Here at Billcar, we provide MOT services in Shrewsbury for vehicles between class 4 and 7. But did you know that earlier this year there were changes to the MOT test? Back in May 2018, there were many changes. Today we will cover some of the major changes that are now in place when you get your MOT today.
When your vehicle comes in for an MOT, we will categorise any defects found as minor, major, or dangerous. It is paramount that all these defects are recorded. If your vehicle is found to have any major defects or dangerous defects then this will result in it failing the MOT test. A dangerous defect means that it has a direct and immediate risk to road safety or environmental impact and you are unable to drive the vehicle until it is repaired. A major defect would also require an immediate repair as it may affect your vehicle’s safety, putting others on the road at risk, and also could have an impact on the environment. Whilst minor defects mean you would still pass the MOT test, you should see to any necessary repairs as soon as possible despite there not being a significant effect on the safety of the vehicle or environment. You may also receive defects that are marked as advisory, which require monitoring in case future repairs are required. A pass is considered the minimum legal standard, and the only way you can make sure it continues to meet this standard is to keep getting your MOT test when required by law.
The New Inspection Manual
Other than the layout changing from landscape to portrait, there are many changes, with an increase in different sections. There are a whole range of additional test items that have been introduced to this new manual, including brake fluid contamination, front fog lamps, noise suppression material, and more. There have also been some changes with what is considered a major defect, with some now moving to the minor category.
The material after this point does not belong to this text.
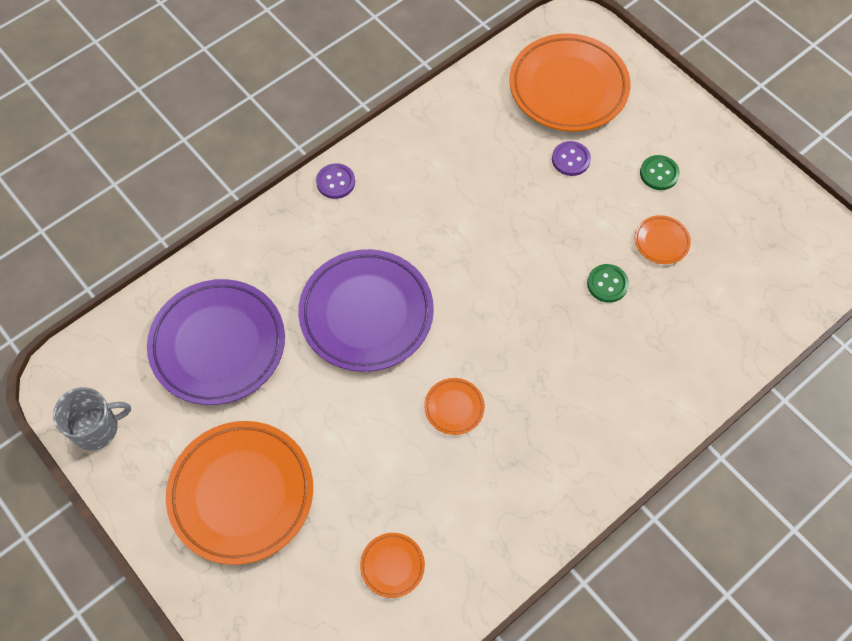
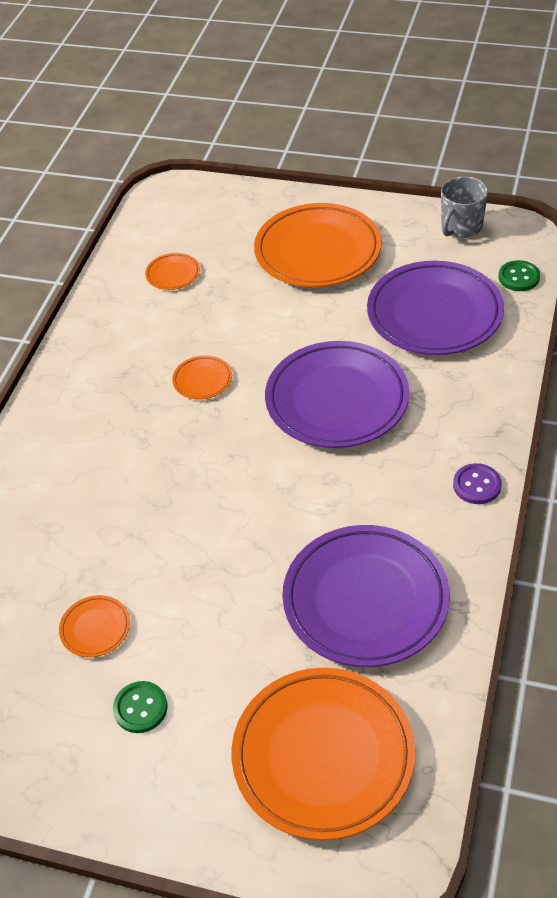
camera: 150 degrees right, 15 degrees down
(474, 154) = (365, 600): none -> purple plate
(570, 159) = (254, 661): purple button -> none
(607, 284) = (129, 552): green button -> green button (519, 277)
Diesel Vehicle Emission Limits
Likely due to growing concerns on the environment, global warming, and reducing our carbon footprint, there are now harsher limits for emissions for those with a DPF (Diesel Particulate Filter). This information will depend on the year when your vehicle was first used, whether it is turbo or non-turbo, and the plate value.
There are many more changes that were made to MOT tests, including vehicle categories, and how these relate to their class and definition. For further information on this topic, visit the government website for full details.
If you would like to make an enquiry about out MOT tests or any other services, simply complete our contact form, or get in touch via email at email@example.com. You can also call us on either our landline on 01743291740 or our mobile on 07971063469 to speak to a member of the team directly. We will be pleased to help you with your questions.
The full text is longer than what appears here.